My Lords, I intended to sign Amendment 72, but I was beaten in the stampede to support it, which must in itself say something about the quality of the amendment. Amendment 64 in the name of the noble Lord, Lord Coaker, is very similar. Like others, I think that both include important elements and it would be great to try to combine the best of both when we get to Report.

I shall not repeat what has already been said, but it does seem that adding this level of transparency into the system must help in ensuring that we have got this right. During the debates on ECB 1, the previous economic crime Bill, the noble Lord, Lord Callanan said:

“When we introduced the provisions on PSCs—persons with significant control—in relation to UK companies, we had to make some iterative changes to that, as it became evident over time that aspects were not working as effectively as we had hoped”.—[Official Report, 14/3/22; col. 44.]

The best way to see if things are not working as effectively as we had hoped is transparency and reporting, so I hope the Minister can accept this very simple and sensible amendment to promote that level of transparency.

With permission, I will make one addition to the list of items to report on set out in the amendment. Given the importance of the ACSPs to the process, as we discussed in the previous group, I think it would be useful to include some statistics on the number of ACSPs that have approved, both UK and foreign, who they are regulated by and the number which are suspended. With that addition, I add my support to these amendments.

As always, I offer my thanks to noble Lords for their participation and to the noble Lords, Lord Coaker and Lord Ponsonby, and the noble Baroness, Lady Blake, for their Amendment 64. I also thank my noble friend Lord Agnew, my noble and learned friend Lord Garnier and the noble Lord, Lord Cromwell, as well as the noble Baroness, Lady Bowles, for their Amendment 72—if I have got that correct. These amendments address reporting requirements in similar ways and are very relevant and important.

I agree that it is important that Parliament is informed about the implementation and delivery of these reforms. That is why the other place agreed to add an amendment to this effect on Report, which noble Lords have discussed. Companies House already reports on many of the items set out in these new amendments and, in many cases, actually goes much further, either through its annual report or via quarterly and annual statistical releases. Legislating to duplicate this, given the new reporting duty at Clause 187, seems unnecessary.

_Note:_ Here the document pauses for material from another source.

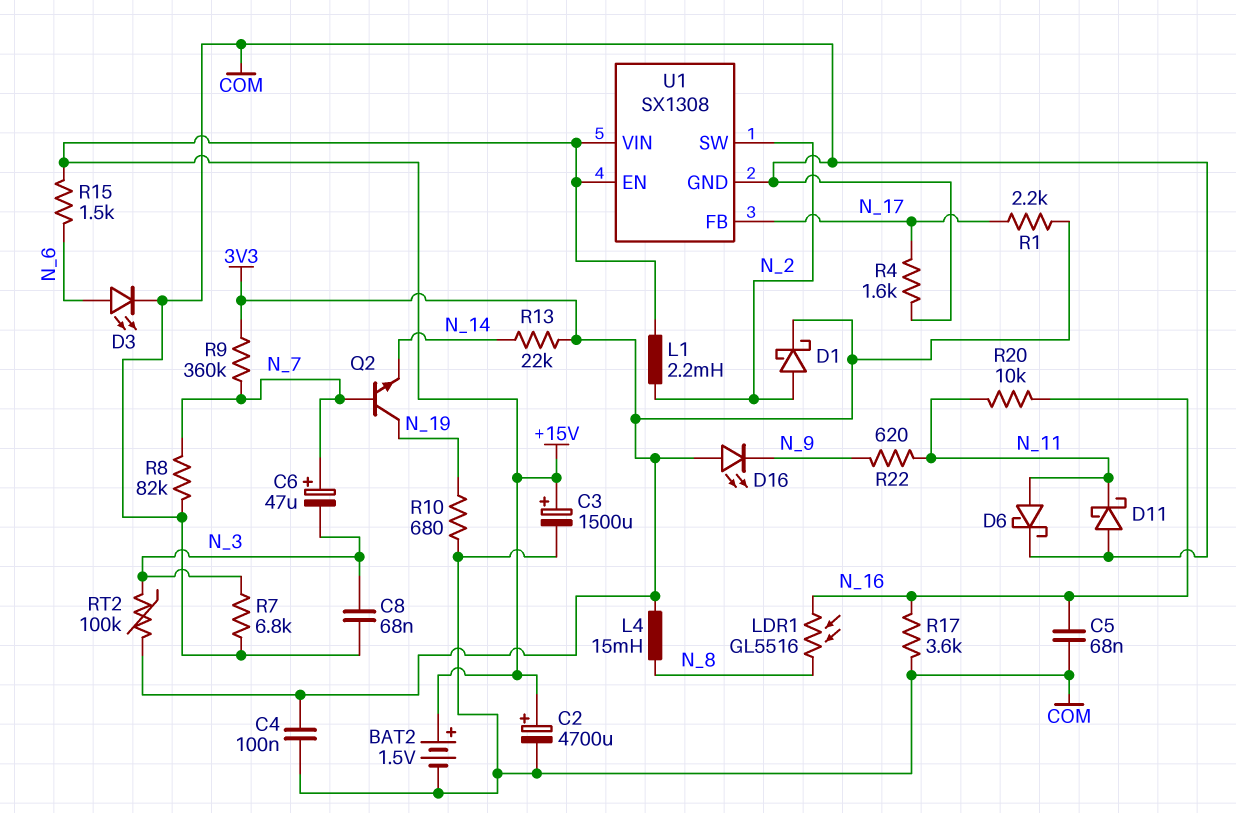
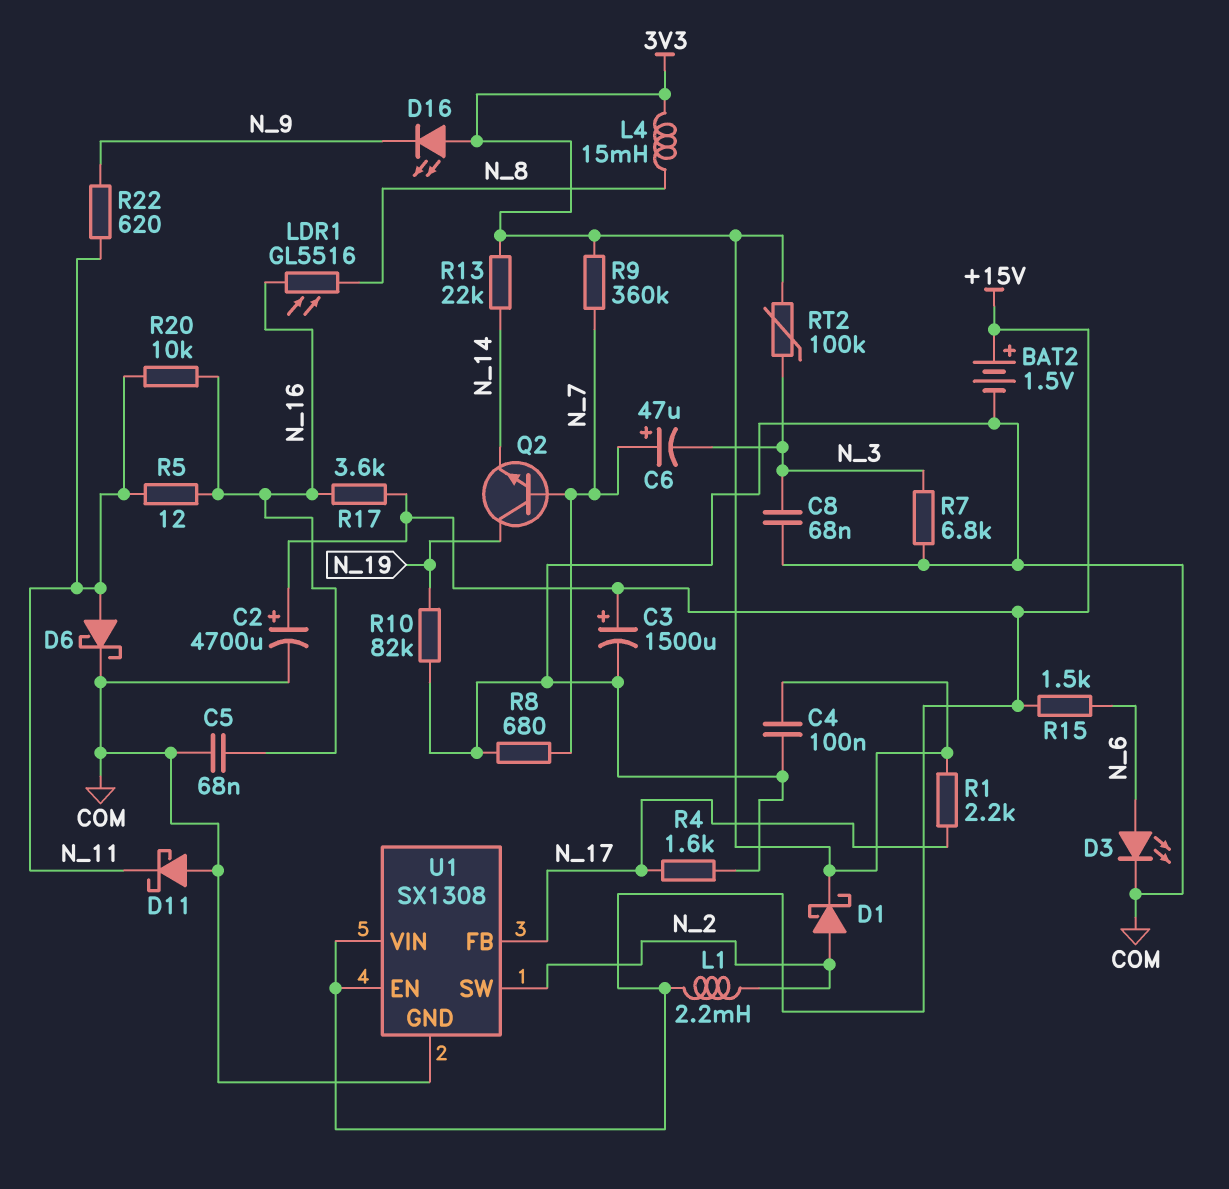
R5: none -> 12 (N_11, N_16)
R8: 82k (COM, N_7) -> 680 (COM, N_7)
R10: 680 (COM, N_19) -> 82k (COM, N_19)
R17: 3.6k (COM, N_16) -> 3.6k (+15V, N_16)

It is important that any report is holistic and of use to Parliament and the wider public. It should provide the necessary context to facilitate an informed view of performance, which would be difficult based solely on the raw data that these amendments propose. However, I agree that some of the new items of data identified in these amendments could be of interest. The noble Lord, Lord Vaux, raised some specific points, which I believe are already covered in part in some of the quarterly filings. In any event, if they are not, they are certainly worthy of discussion. I am happy to explore with Companies House officials how they might incorporate these into their reporting without the need for this statutory requirement.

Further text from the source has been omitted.